A documentarista Agnieszka (Janda) se encontra
disposta a realizar um filme sobre um tema nada amistoso no momento em questão:
investigar a trajetória e o misterioso desaparecimento do ex-líder e figura
emblemática do operariado Mateusz Birkut (Radziwilowicz), protagonista de um
desafio sobre a produtividade na quantidade de tijolos e que participa de uma
tentativa de recorde de assentar 28 mil tijolos em um único dia. Após a súbita
fama, Mateusz passa a se desentender com as autoridades, depois do
desaparecimento repentino de seu parceiro profissional. Agnieszka vai coletando
essas informações a partir de gente que conviveu com Mateusz na intimidade,
assim como realizadores que o filmaram e material de arquivo. Avançando em suas
pesquisas, ela consegue encontrar a ex-mulher dele, mas seu produtor confisca
sua câmera e o material que filmou até então.

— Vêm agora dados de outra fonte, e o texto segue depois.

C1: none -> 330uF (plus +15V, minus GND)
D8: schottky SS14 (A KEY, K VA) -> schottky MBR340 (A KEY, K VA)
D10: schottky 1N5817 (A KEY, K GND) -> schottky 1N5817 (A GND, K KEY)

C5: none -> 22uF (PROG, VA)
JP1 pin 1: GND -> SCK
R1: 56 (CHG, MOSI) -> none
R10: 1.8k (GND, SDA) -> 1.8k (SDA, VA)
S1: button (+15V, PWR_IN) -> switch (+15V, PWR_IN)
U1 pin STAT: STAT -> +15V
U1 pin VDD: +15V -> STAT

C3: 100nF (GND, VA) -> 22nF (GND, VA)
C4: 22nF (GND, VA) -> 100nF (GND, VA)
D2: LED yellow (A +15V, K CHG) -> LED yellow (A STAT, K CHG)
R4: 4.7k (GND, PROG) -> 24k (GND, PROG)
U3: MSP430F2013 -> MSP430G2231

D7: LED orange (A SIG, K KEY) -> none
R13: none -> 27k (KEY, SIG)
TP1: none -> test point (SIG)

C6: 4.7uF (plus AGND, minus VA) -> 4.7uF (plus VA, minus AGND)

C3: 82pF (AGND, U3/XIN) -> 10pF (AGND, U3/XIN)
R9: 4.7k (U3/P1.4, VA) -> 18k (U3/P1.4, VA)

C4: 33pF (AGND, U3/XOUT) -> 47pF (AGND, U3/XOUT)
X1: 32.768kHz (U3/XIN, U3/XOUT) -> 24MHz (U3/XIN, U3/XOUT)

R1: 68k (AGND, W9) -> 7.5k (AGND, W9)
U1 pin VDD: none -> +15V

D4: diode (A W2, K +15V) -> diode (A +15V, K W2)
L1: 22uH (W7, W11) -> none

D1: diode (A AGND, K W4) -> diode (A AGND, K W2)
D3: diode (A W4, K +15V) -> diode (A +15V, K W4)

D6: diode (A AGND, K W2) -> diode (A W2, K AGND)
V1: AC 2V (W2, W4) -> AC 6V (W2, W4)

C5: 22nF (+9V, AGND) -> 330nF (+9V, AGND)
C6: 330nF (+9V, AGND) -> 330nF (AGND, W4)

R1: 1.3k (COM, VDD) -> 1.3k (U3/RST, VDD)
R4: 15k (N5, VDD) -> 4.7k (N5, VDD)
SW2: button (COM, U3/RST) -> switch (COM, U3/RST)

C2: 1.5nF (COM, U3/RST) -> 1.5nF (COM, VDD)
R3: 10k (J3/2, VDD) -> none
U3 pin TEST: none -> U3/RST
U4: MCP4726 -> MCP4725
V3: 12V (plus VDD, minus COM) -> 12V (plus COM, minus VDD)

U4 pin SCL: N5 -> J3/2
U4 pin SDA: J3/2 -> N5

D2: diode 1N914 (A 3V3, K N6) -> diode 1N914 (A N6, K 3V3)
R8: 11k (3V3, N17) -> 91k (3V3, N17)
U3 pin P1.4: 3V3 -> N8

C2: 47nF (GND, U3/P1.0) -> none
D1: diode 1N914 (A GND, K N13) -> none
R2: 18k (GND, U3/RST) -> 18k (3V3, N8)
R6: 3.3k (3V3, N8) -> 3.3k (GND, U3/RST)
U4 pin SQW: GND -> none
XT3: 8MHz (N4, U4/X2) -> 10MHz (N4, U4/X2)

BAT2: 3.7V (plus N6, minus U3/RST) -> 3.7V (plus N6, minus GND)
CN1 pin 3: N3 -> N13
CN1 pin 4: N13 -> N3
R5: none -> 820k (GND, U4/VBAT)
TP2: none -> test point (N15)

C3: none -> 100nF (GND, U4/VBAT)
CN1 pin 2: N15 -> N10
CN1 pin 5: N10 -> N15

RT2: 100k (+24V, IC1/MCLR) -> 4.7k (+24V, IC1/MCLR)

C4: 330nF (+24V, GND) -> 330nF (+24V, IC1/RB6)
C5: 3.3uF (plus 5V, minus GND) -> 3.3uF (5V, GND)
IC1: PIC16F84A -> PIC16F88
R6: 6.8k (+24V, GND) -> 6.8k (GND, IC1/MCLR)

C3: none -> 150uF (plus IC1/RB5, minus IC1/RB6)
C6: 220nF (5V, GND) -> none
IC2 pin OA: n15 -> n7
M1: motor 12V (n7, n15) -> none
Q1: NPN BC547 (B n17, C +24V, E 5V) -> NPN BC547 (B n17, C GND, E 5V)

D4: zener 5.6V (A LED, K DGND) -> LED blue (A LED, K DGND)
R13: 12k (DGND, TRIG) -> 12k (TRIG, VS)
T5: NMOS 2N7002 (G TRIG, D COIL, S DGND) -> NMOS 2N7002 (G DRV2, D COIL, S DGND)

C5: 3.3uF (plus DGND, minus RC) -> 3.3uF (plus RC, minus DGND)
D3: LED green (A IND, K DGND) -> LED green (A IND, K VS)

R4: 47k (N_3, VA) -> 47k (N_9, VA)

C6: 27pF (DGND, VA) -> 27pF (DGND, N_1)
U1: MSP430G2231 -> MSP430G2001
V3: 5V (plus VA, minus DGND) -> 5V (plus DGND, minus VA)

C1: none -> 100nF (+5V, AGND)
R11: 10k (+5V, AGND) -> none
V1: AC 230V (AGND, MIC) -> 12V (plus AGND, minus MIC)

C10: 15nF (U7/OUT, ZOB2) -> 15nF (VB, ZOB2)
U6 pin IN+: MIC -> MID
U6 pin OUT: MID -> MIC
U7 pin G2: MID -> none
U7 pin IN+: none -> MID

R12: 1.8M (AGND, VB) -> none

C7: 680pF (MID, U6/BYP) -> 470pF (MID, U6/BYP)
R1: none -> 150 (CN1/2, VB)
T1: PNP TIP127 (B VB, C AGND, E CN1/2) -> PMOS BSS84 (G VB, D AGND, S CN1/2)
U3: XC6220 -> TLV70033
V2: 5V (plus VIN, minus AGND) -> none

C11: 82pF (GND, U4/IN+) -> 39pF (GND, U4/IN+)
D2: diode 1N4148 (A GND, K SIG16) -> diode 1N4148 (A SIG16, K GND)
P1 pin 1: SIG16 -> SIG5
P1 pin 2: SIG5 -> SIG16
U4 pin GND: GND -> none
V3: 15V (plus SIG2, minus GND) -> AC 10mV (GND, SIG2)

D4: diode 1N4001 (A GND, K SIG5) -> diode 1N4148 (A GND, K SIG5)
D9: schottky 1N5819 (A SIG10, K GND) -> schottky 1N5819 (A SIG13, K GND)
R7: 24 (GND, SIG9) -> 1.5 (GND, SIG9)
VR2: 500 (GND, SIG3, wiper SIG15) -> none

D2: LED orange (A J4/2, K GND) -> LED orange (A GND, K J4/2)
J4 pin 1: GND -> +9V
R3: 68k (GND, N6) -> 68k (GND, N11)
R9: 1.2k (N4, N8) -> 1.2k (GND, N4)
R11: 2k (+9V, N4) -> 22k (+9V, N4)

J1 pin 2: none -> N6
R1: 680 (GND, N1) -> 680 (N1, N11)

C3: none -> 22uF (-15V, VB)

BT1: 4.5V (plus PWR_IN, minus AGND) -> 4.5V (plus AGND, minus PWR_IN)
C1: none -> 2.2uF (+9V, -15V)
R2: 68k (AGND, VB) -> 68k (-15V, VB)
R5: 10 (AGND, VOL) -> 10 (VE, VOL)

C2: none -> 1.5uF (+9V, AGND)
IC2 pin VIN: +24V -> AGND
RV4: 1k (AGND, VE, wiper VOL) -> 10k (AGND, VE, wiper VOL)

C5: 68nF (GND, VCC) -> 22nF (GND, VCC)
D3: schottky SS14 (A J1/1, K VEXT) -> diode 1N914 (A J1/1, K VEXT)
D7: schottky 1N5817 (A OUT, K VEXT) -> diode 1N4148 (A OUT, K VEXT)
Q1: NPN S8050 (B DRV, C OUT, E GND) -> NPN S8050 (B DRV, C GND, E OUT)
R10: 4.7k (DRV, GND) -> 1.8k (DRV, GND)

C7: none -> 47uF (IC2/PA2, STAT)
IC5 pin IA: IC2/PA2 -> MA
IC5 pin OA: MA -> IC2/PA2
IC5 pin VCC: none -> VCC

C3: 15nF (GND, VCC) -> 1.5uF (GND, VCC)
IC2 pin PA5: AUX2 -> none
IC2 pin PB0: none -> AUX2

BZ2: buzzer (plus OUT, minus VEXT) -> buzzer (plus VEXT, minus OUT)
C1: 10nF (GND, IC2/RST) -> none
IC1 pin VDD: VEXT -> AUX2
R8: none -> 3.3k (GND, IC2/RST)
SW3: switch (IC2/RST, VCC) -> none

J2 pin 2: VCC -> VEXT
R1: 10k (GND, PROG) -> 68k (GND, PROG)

Tal como um dos grandes sucessos da carreira do
realizador (Cinzas e Diamantes, de
1958), o filme tem como matriz fundamental Cidadão Kane. Se no filme anterior essa influência se traduzia visualmente,
aqui - numa investida muito mais próxima
do realismo – desloca-se para a própria estrutura narrativa, de caráter
investigativo, sendo que o cinema, naquele evocado sobretudo a partir de um
curta-metragem observado ao início, torna-se um eixo indispensável sobre vários
aspectos. Além da protagonista ser realizadora e boa parte da história-moldura
transcorrer em cenas na qual assiste ao material de arquivo, em que engenhosamente
se faz um cruzamento criativo desse a partir da inflexão dada pelas imagens
ficcionais (num deles, observamos o nome de Wajda como assistente de direção),
o cineasta recém-premiado em Veneza que ela aborda é um evidente alter-ego
auto-irônico de Wajda, que inclusive utiliza o próprio troféu e o estilo de
filmagem tende a variar de uma nervosa câmera na mão que simula improvisação em
relação à sede investigativa de sua protagonista, seguindo a tradição liberal
também bastante demarcada pelo cinema clássico americano. E, para além do filme
em si, os espelhamentos persistem, com o cancelamento de sua produção anunciado
próximo ao final se refletindo na proibição do próprio filme de Wajda quando de
seu lançamento. Tal proibição evidentemente se encontra vinculada ao fato que
sua aproximação do universo do cinema não se dá somente enquanto celebratório
do mesmo – tal como Noite Americana
de Truffaut - mas observando sua imersão igualmente no universo do establishment
de então, sobretudo no momento em que percebemos o direcionamento e toda a
“maquiagem” envolvida na filmagem do evento que tornará Mateusz uma celebridade
nacional. Ou seja, o cinema não apenas compactuou com as mentiras do regime
como erigiu muitas delas, ainda que por vezes tenha colhido o reverso do
esperado, como é o caso de Mateusz. Mesmo que a utilização do material de
arquivo não tenha o pique da criatividade de um Inocência Desprotegida (1968), de Makavejev, também revisando os
anos de chumbo do comunismo, e o filme não poupe em metragem na extensão do
desenrolar de sua história, tem-se de longe um retrato mais vívido e menos
empolado que filmes da fase inicial do realizador, tais como o próprio Cinzas e Diamantes e uma complexidade
na interação entre sua reflexividade e a política digna de algumas das obras
mais engenhosas da década, tais como O Caso Mattei (1972), de Rosi. O título se refere a estátua que é feita a
partir de Mateusz, numa clara alusão a estética realista socialista e seu horror
à arte moderna, observados numa interessante sequencia em um museu ao início. A
referência ao filme de Welles se encontra não apenas em sua estrutura
narrativa, mas mesmo em motivos comuns como a visita ao espaço institucional
(aqui o museu, lá a biblioteca) ou a figura decadente da ex-mulher. Teria como
continuidade O Homem de Ferro, de
dois anos após. Prêmio FIPRESCI em Cannes. Film Polski Film Agency/Zespól
Filmowy X. 165 minutos.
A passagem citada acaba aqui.